L'image est belle, très belle. Les femmes sont superbes, appétissantes, faciles. Georges apprend d'elles, autant que des hommes qui l'entourent. Georges a un plumage remarquable et une intelligence suffisante pour comprendre rapidement où sont ses intérêts.
Clotilde, sa maîtresse amoureuse, toute jeune, vive, aimant faire la fête, riche, sans scrupules, le prend à charge, avec ici ou là, des relents de jalousie mal placés. Elle dégrossit Georges le miteux pour en faire Bel Ami.
Madeleine lui apprend à écrire et l'éblouit de son intelligence, de ses manigances.

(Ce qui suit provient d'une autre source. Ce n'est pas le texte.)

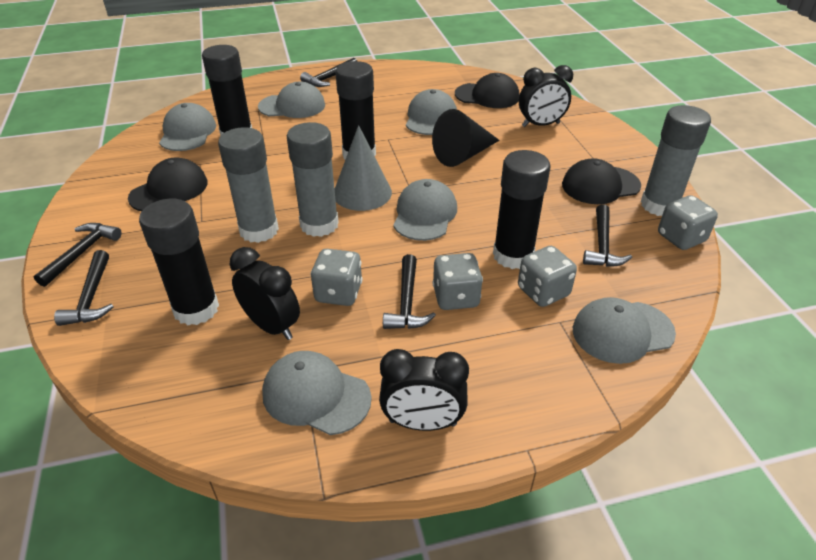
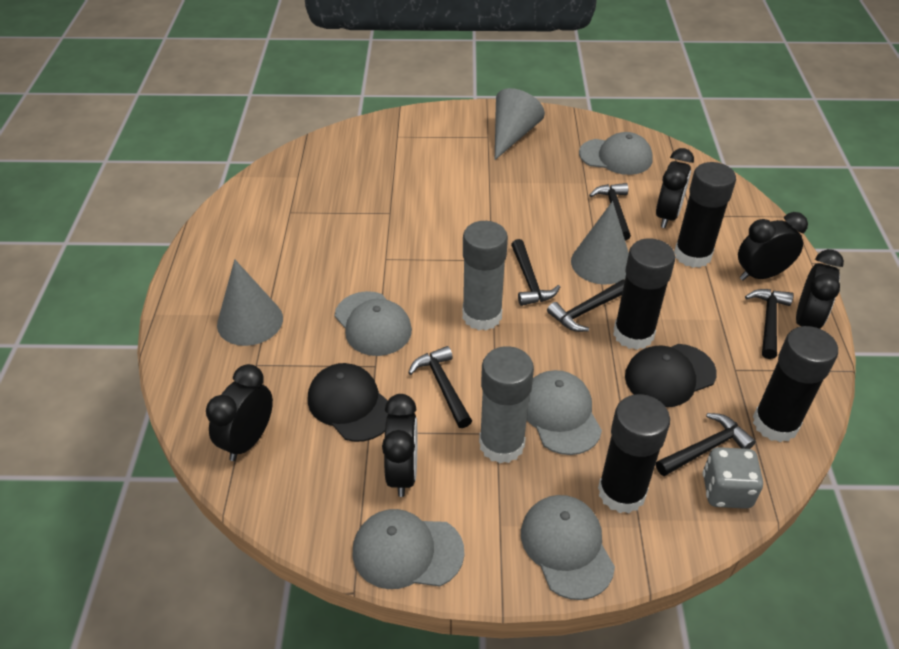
black cap: 3 -> 2
black clock: 3 -> 5
black cone: 1 -> 0
black hammer: 5 -> 6
grey cap: 6 -> 5
grey cone: 1 -> 3
grey dice: 4 -> 1
grey glue stick: 3 -> 2

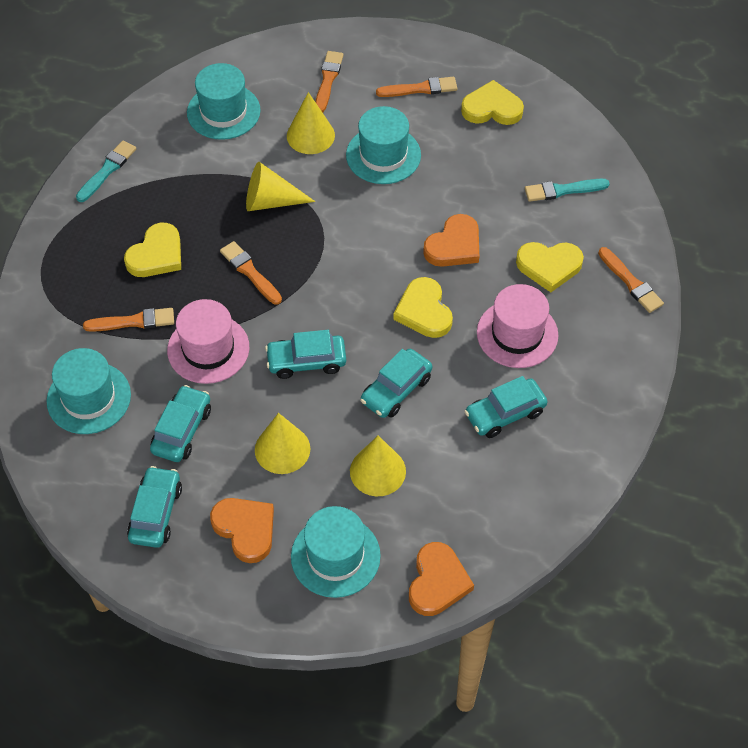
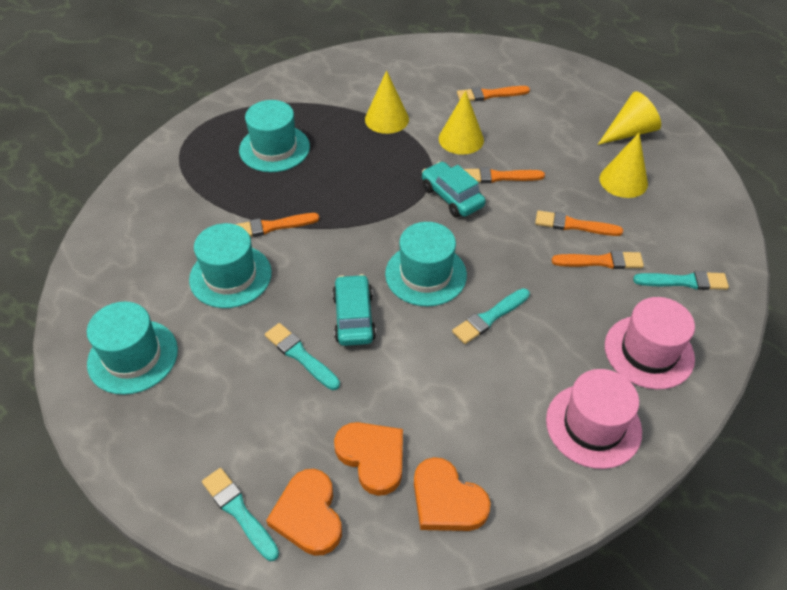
turquoise brush: 2 -> 4
turquoise car: 5 -> 2
yellow heart: 4 -> 0

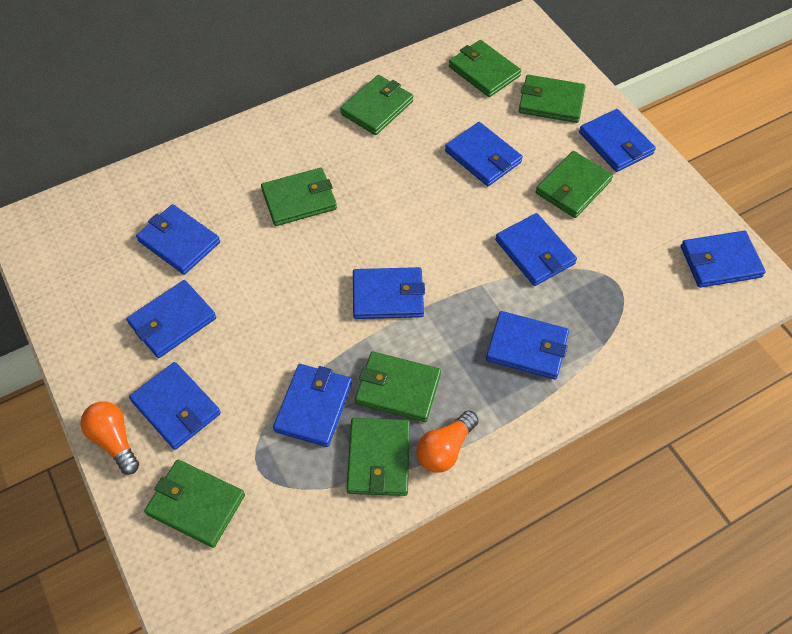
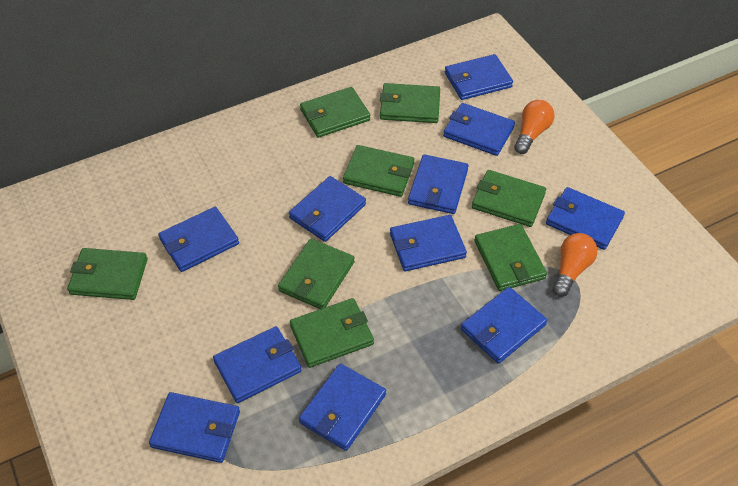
blue wallet: 10 -> 11

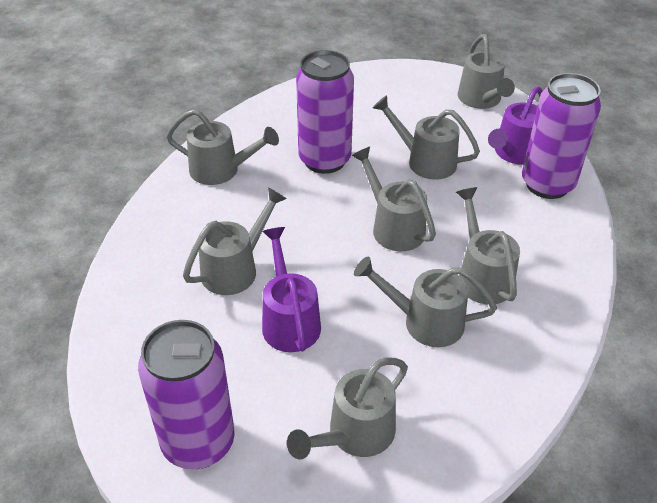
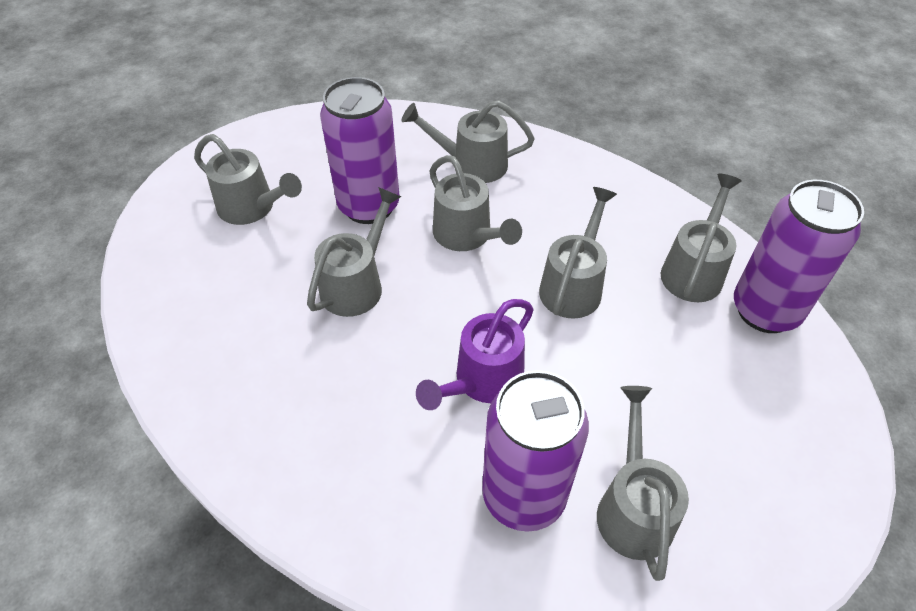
grey watering can: 8 -> 7
purple watering can: 2 -> 1

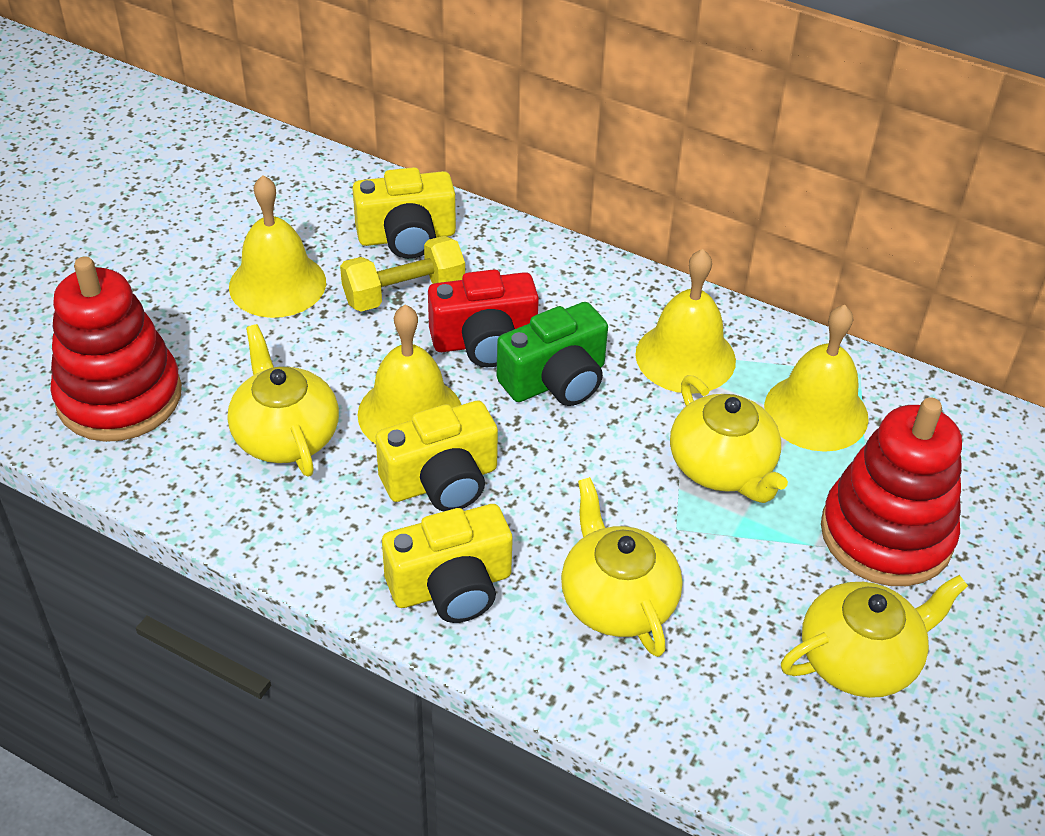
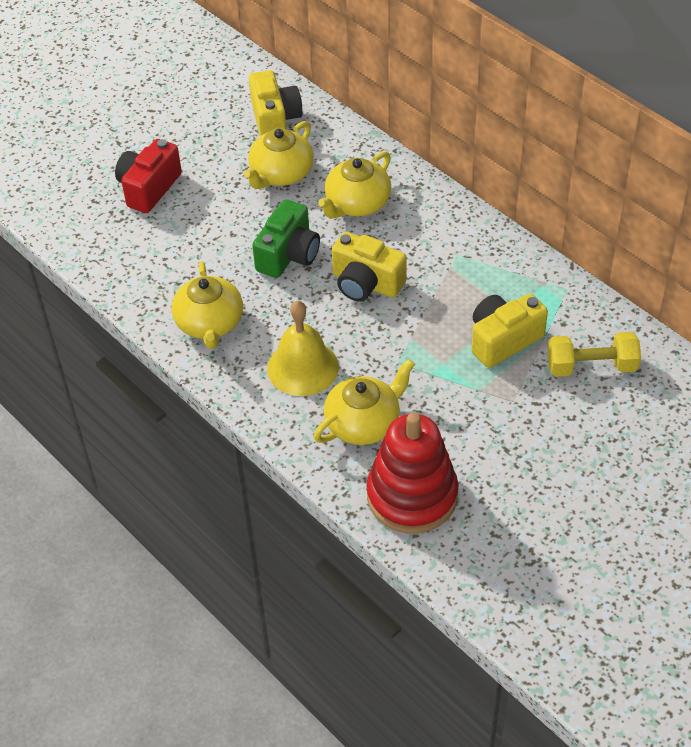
red stacking toy: 2 -> 1
yellow bell: 4 -> 1

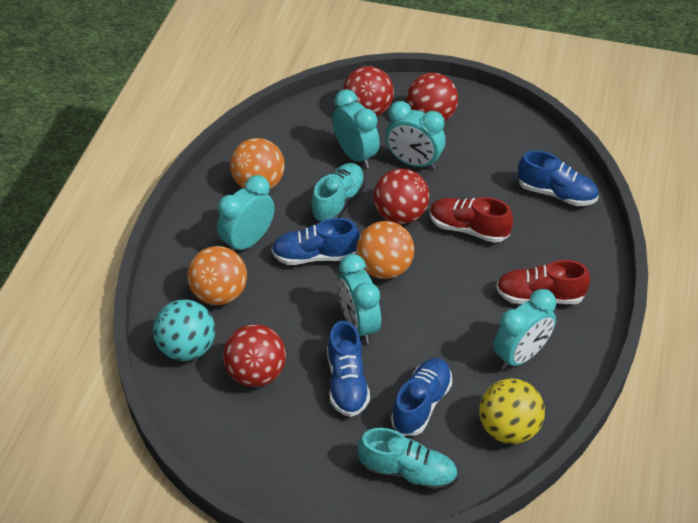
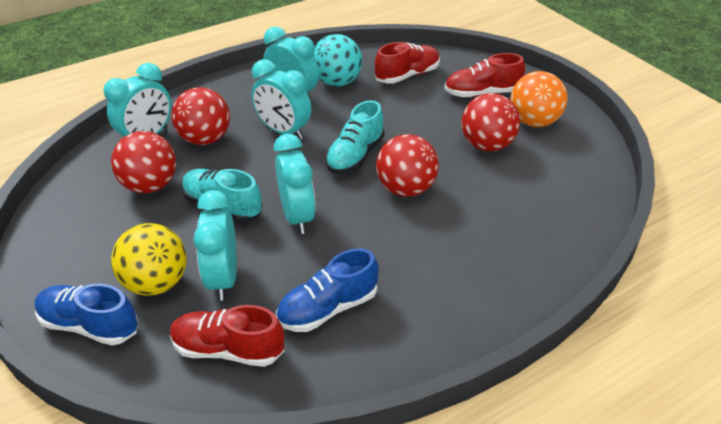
blue shoe: 4 -> 2
orange ball: 3 -> 1
red shoe: 2 -> 3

Jamais prise au dépourvu, la femme sait tout sur tout le monde, place habilement ses amitiés masculines, et commet quelques erreurs en manipulant Georges, ce qui le rend amer et à son tour calculateur.
Quant à Virginie, la pauvre... Georges l'utilise pour prendre quelques revanches sur son mari et Charles Forestier après que ceux-ci l'aient rejeté du journal et donc balancé retour au caniveau.
Que veut Georges au fond ? D'abord sortir de la misère, puis être aimé, puis être considéré, ne plus être raillé, qu'on le prenne au sérieux. Et finalement se mettre à l'abri.
Les acteurs sont incroyables et Pattinson m'a convaincue tout de suite*. Autour de lui, les trois nymphes que sont Christina Ricci, Uma Thurman et Kristin Scott Thomas, volettent avec grâce et langueurs. J'ai ressenti des tensions, des appréhensions, il y a de l'humour : il a la santé de sa jeunesse le Georges ^^.
Le livre est respecté dans son ensemble, quelques ellipses mais dans l'ouvrage aussi il y a des aspects que j'aurais aimé voir plus développés sur la fin.
* Je n'ai jamais eu de rancune envers Twilight, dont je trouve que c'est une oeuvre respectable, qui sied parfaitement au public visé : ados et jeunes adultes. Je l'ai d'ailleurs regardé quand une de mes jeunes amies a fait preuve d'un grand enthousiasme pour le loup-garou qu'elle trouvait plus chaud que le vampire ^^ Ce qui a donné lieu à des échanges sur l'attraction érotique pour l'un ou pour l'autre :-)
J'ai demandé hier à Val ze guardian (mon cinéphile référence avec une mémoire et une culture de ouf) pourquoi les gens n'aiment pas Bob et j'ai beaucoup apprécié sa réponse. Tous les deux, on n'attend qu'une chose : que Bob montre de quoi il est capable (Allez le voir dans "Le Diable tout le temps", ça vous fera les pieds).
Ah mais depuis Bel Ami, c'est déjà fait.